To ensure anomalous behavior has no place to hide, runtime container security should include the ability to examine the network at the packet level to provide a wholly reliable source of truth when it comes to activity within the container environment. And while layer 3 and layer 4 protections can be helpful, the ability to examine network packets at layer 7 and within payloads offers critical insight into how applications function and communicate.

If they use valid protocols, or if payloads include efforts to hack an application, analysis of layer 7 traffic will make it plain to see. Layer 7 visibility also enables advanced technologies such as deep packet inspection (DPI), which will further identify attacks, detect sensitive data, verify application access, reduce the attack surface, and enforce business policy through security.

Orchestration systems like Kubernetes and Istio must be monitored and protected

Complete runtime container security also requires securing orchestration systems, which may present vulnerabilities that offer even more attack surfaces to malicious actors, as was the case with a recently discovered flaw in Kubernetes security. At the same time, the Kubernetes API server and Docker runtime are also at risk from exploits.

Newer technologies such as Istio service mesh are also complicated to deploy, inviting misconfigurations that can allow for new attack vectors. For these reasons, it becomes vital to monitor and secure connections associated with orchestration systems, tools, and service mesh infrastructure with the same care as application workloads, in order to full protect environments featuring these solutions.

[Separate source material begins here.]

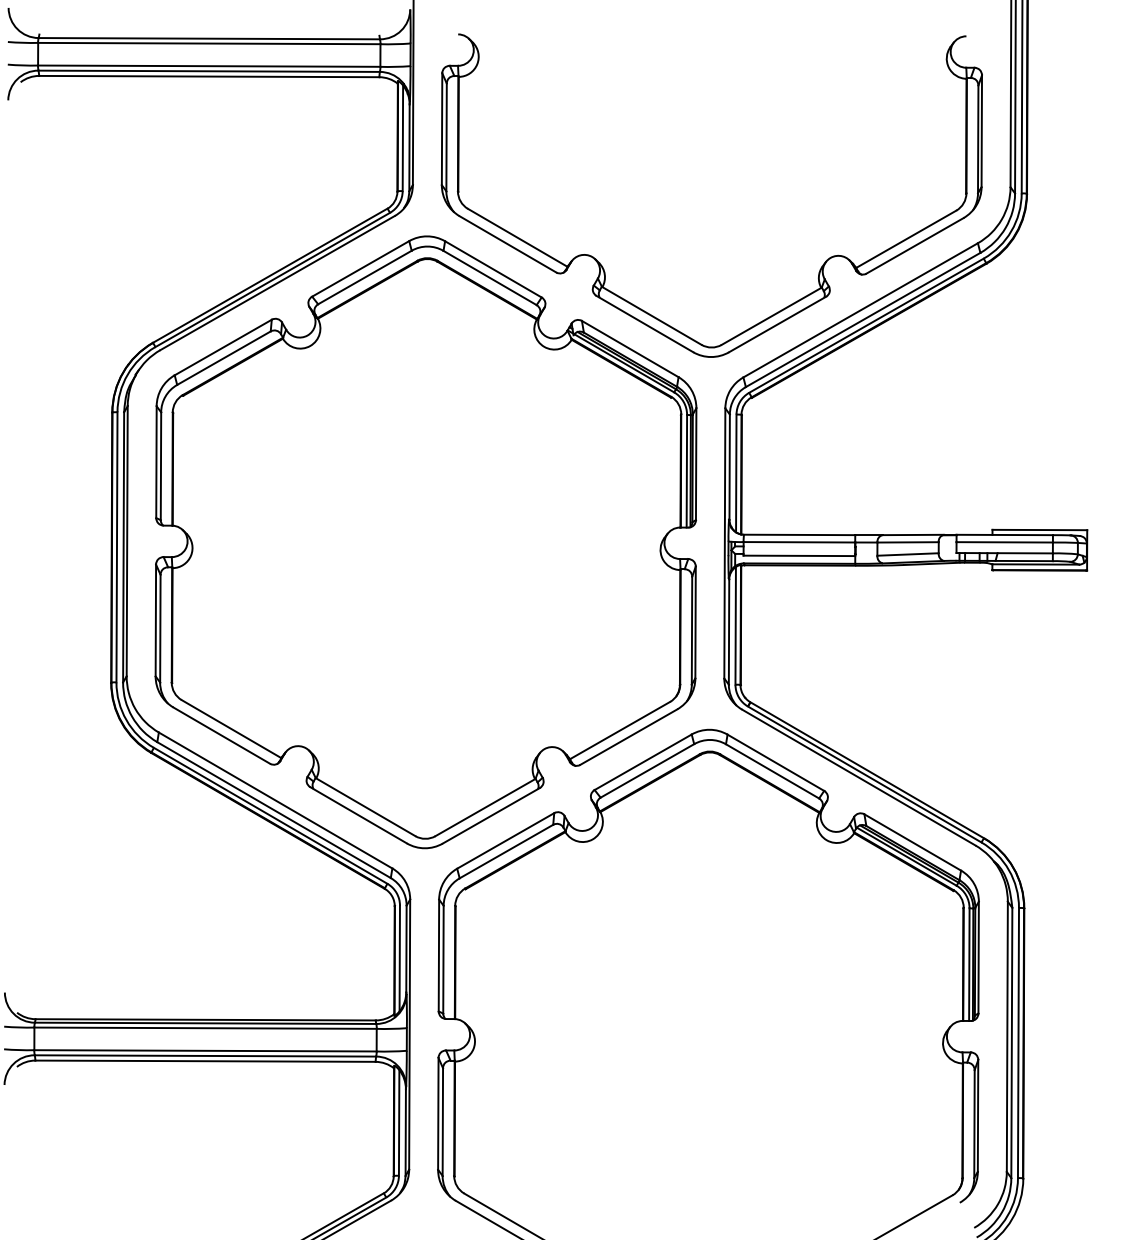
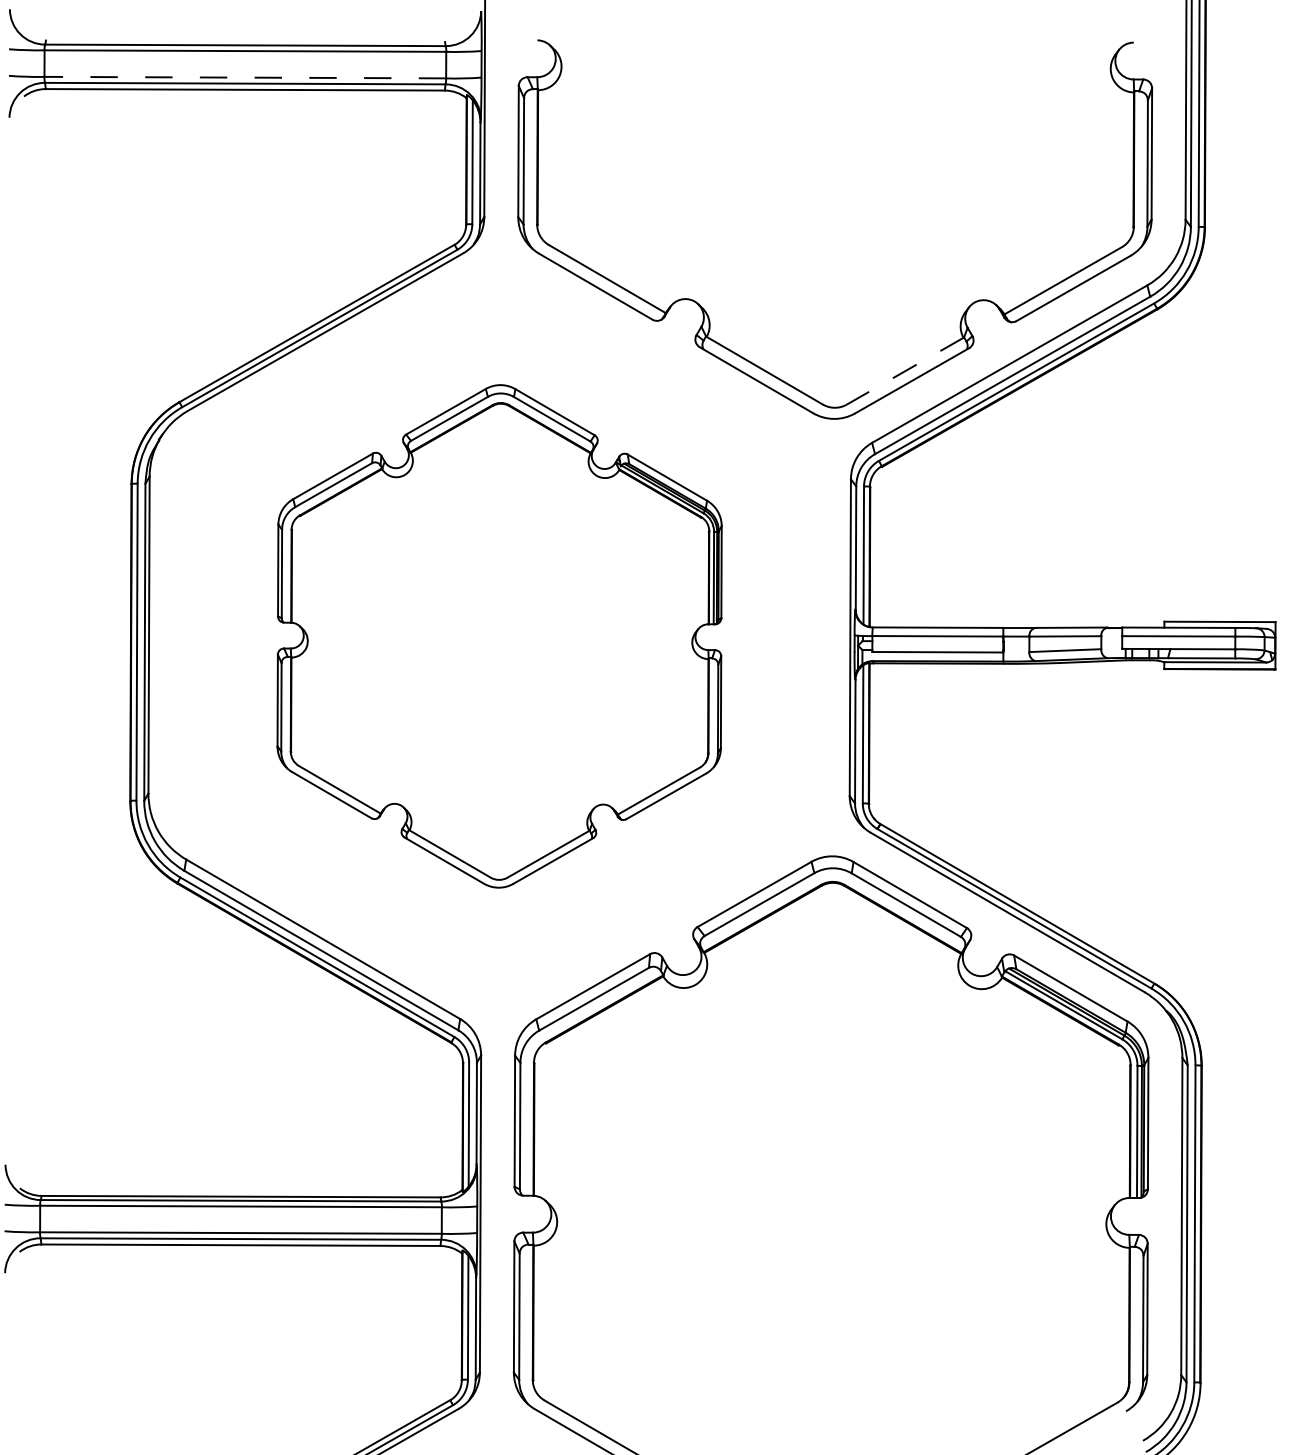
line: (209, 66) -> (245, 77), solid -> dashed
line: (771, 316) -> (905, 371), solid -> dashed
part: (425, 542) -> (499, 636), size x0.7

Open source security technologies are helpful, but insufficient on their own

Certain specific (yet limited) security capabilities can be gained using open source security technologies. For example, the Zeek network security monitor is able to capture network traffic and visualize network data. Other open source projects might enable vulnerability scanning, or layer 3 and 4 network policy.

Solutions including Kubernetes and Istio include security features as well. However, open source technologies tend to more narrowly focus on one security area, require careful customization, integration, and maintenance (since they generally lack commercial vendor support), and ultimately do not offer complete runtime container security.

“Network guessing” security is as reliable as it sounds (and increased overhead is costly)

There’s a sizable difference between truly complete runtime container security methods able to offer a container firewall with network deep packet inspection, and other solutions that display static diagrams that only guess at the current state of network connections within a container environment. Only genuine, real-time inspection of network traffic provides the insights required for effective security. Beware of solutions that offer pretty diagrams but lack true packet-level filtering to build their visualizations.

At the same time, container security tools necessitating code injection into applications, or sidecar containers, can be extremely intrusive and costly from a resource and management perspective. A complete runtime container security strategy should be capable of protecting the container environment, scaling as needed, and being managed like any container service, without adding overhead.

A full lifecycle security platform

Many if not most enterprises must develop a complete runtime container security strategy capable of thorough inspection of internal traffic in order to fully safeguard container environments and sensitive data. That said, it’s just as essential to secure these environments across the entire application lifecycle.

By combining DevOps code scanning, vulnerability scanning throughout the application build process, and registry scanning with runtime container security, it’s definitely possible to now ensure that applications are protected from attacks and exploits throughout the full build-ship-run lifecycle.